Sorry, Pro. Didn't mean to be snippy. I understand your point, though you did manage to pick the only vegetable on the list for which it doesn't hold. I'm not sure that the default we use for English nouns, that is, entering the singular form, is necessarily optimal for other languages. In fact, I doubt there can be any optimal strategy, because different people might find a given list useful for entirely different reasons. I just thought it would be easier for anyone trying to learn Spanish to have the noun's gender explicitly available without having to drill down to comments.
Have I been consistently applying this idea to Spanish nouns up until now? Of course not (this is Wordie). But I might try to from here on.

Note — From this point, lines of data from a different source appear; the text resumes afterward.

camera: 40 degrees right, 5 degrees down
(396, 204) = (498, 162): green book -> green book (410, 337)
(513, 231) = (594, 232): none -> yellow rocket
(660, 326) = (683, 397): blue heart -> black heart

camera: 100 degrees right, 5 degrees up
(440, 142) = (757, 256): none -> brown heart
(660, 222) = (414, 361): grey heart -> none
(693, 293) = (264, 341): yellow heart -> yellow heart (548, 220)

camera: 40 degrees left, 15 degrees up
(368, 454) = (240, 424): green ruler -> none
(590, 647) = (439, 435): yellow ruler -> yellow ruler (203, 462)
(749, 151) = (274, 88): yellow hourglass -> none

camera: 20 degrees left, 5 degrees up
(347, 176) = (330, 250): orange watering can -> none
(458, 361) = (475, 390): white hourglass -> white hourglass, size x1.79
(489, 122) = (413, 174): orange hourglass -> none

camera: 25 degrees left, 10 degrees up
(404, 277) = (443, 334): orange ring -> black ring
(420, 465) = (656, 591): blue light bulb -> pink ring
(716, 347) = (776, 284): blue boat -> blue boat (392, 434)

As to the question of "finding someone's list" reliably, that seems like pure serendipity at the best of times on Wordie. Sometimes frustrating, sometimes delightful.
One of the things I like most about Wordie is the confluence of different lists on a given word - that is, the manifold lists on which each word appears, seeing that unpredictable connectivity. This is wordie's own creation, the opus that arises jointly from all its users. That's why inflected words irk me slightly, especially plurals.
Were I listing foreign words with an English definition, I'd just put the gender in brackets before the definition (in the comment field), like you see in dictionaries, i.e. (m) okra. Including the definite article with the word means people will only find the word from the list, and never (or very rarely) the list from the word.
C'est Wordie, though. I mean, it's better to be able to list stuff the way one wants, I think, than to institute any kind of standardization as to how one should list things. (I realize nobody was suggesting that.)